The trouble was, the Jaguar was not his. It belonged to a a company owned by a shadowy, oft-bankrupt businessman long suspected of fraud, known as Jose Luis Gomez Pinto or Jose Luis Pinto Fontan. The daily El Pais recently described him as 'better known for his debts than for his (construction) works'.

Mr Mohedano, under strong party pressure, finally resigned yesterday from the parliamentary job. He had been secretary-general of the party's group in the Congress of Deputies, number two to the new chief whip, the former finance minister Carlos Solchaga. Mr Mohedano insisted he saw nothing wrong in what he had done but said he did not wish to damage the party's image.

The word was that Mr Solchaga had forced out Mr Mohedano, 45, in line with Prime Minister Felipe Gonzalez's much-heralded policy of cleaning up his party's act. Mr Mohedano's indignation, it was said, was over the fact that accepting cars, commissions and other assorted freebies has been par for the course within the party since it came to office in 1982.

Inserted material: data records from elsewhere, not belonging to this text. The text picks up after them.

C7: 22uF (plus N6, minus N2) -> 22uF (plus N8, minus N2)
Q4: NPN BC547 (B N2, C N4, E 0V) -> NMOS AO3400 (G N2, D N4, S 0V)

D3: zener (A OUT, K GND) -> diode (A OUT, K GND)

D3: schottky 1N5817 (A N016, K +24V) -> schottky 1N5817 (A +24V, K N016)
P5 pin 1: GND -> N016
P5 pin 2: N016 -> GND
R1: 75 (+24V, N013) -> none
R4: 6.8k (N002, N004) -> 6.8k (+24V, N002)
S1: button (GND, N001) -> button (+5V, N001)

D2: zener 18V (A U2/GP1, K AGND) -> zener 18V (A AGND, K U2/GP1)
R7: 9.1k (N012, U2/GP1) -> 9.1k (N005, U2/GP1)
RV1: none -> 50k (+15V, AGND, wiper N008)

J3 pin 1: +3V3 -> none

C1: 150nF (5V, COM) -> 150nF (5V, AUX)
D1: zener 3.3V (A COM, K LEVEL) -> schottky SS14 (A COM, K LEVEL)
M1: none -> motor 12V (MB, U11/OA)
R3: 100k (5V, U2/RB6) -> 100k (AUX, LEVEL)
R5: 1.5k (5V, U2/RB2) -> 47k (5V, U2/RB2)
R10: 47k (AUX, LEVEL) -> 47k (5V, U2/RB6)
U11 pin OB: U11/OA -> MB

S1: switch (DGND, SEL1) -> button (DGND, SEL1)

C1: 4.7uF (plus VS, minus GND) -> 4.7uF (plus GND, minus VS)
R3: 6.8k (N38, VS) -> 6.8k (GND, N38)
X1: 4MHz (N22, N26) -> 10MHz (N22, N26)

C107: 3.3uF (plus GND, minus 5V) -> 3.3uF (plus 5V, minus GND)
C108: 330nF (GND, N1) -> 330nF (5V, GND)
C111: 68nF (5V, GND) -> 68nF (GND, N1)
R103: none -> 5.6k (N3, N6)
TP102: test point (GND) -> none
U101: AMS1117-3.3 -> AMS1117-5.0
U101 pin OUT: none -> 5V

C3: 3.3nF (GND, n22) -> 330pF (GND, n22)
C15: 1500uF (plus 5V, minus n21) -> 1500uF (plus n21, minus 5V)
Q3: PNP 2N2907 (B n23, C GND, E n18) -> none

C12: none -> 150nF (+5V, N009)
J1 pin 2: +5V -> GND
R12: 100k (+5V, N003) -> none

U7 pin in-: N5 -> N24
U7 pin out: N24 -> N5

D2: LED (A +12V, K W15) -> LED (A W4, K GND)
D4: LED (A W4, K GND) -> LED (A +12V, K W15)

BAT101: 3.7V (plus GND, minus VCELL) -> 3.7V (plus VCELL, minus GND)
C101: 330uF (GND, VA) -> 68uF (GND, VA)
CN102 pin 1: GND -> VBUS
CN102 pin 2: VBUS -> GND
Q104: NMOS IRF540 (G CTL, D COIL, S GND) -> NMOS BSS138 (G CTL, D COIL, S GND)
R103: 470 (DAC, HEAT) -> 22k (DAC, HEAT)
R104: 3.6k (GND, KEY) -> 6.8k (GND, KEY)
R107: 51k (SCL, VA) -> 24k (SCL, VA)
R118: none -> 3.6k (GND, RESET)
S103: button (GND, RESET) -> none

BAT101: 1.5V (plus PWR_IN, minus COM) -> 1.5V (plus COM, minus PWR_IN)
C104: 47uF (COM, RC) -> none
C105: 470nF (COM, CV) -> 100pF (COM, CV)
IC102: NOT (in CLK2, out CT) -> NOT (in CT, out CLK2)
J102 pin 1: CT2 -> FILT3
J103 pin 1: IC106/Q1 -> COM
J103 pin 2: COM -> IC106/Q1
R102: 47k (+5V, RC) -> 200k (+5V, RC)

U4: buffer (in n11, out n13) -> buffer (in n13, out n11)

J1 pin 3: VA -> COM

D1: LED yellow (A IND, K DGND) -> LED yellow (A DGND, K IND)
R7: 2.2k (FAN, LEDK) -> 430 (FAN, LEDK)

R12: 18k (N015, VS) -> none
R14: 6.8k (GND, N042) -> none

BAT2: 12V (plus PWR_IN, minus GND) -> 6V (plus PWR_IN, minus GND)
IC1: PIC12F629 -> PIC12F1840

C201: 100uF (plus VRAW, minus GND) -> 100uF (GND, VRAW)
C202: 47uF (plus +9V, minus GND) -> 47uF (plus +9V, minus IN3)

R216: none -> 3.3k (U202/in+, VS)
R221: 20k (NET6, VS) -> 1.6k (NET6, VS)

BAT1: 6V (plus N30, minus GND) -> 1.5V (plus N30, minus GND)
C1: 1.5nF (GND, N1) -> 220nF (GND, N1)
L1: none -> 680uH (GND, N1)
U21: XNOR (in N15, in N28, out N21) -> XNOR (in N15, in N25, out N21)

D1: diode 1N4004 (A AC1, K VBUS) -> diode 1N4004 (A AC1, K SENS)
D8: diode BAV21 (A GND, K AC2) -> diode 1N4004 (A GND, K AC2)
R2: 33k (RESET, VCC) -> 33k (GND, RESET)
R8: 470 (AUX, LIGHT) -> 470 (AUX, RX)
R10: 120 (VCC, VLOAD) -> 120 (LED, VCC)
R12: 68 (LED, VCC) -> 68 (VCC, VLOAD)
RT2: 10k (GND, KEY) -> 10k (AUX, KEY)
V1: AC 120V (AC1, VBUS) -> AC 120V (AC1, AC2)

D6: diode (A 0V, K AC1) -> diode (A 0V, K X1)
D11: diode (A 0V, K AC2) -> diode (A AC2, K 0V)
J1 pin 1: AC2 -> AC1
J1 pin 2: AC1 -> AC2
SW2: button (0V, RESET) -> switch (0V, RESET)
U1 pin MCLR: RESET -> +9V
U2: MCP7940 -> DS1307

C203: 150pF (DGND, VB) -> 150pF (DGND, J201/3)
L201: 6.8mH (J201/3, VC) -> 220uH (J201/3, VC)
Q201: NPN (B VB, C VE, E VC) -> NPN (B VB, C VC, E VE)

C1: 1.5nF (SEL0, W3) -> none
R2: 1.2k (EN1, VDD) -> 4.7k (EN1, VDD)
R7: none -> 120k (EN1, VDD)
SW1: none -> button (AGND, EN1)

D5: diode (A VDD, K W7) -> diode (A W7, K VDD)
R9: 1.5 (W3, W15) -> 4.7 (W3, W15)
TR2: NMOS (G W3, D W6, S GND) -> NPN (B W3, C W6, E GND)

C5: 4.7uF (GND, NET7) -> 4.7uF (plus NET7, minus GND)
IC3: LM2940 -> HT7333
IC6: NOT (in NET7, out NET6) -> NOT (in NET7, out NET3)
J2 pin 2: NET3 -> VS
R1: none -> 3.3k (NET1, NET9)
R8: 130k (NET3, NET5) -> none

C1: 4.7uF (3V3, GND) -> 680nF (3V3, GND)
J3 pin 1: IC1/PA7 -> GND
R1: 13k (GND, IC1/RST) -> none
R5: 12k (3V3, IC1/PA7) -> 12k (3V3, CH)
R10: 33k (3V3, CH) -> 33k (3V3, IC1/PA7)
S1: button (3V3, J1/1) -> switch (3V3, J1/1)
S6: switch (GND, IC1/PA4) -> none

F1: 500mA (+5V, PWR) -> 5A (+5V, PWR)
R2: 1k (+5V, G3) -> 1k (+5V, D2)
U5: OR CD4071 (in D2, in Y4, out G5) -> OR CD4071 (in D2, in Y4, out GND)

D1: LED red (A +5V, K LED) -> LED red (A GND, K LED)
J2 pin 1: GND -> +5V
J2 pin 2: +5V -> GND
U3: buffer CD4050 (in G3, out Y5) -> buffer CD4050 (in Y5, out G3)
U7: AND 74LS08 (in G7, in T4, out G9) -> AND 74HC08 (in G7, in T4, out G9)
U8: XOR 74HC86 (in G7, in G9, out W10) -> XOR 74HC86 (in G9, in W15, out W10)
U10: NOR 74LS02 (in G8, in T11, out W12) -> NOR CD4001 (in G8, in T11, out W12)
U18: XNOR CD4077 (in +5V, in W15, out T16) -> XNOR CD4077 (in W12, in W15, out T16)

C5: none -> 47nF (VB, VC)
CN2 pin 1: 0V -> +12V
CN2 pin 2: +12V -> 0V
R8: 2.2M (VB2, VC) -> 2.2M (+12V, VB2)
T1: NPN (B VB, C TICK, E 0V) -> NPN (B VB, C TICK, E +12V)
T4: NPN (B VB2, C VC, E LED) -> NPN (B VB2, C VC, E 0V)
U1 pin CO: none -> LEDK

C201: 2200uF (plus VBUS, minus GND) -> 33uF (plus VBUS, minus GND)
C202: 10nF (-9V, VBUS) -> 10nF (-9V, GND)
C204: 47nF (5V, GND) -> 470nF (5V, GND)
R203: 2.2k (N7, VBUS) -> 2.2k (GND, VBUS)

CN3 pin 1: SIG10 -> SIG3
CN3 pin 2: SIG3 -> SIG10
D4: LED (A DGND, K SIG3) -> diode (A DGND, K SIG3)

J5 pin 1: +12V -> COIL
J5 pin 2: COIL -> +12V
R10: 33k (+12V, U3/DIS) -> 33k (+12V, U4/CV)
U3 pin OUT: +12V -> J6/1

Mr Gonzalez has tried to blame the many alleged corruption cases linked with the party on the followers of its deputy leader and former deputy prime minister, Alfonso Guerra. A source close to Mr Guerra warned yesterday of the 'danger of a 'people in glass houses' syndrome'. He appeared to imply that, if the system of influencismo (using political influence for business gain) was deemed dirty, dirt was likely to be thrown by all sides.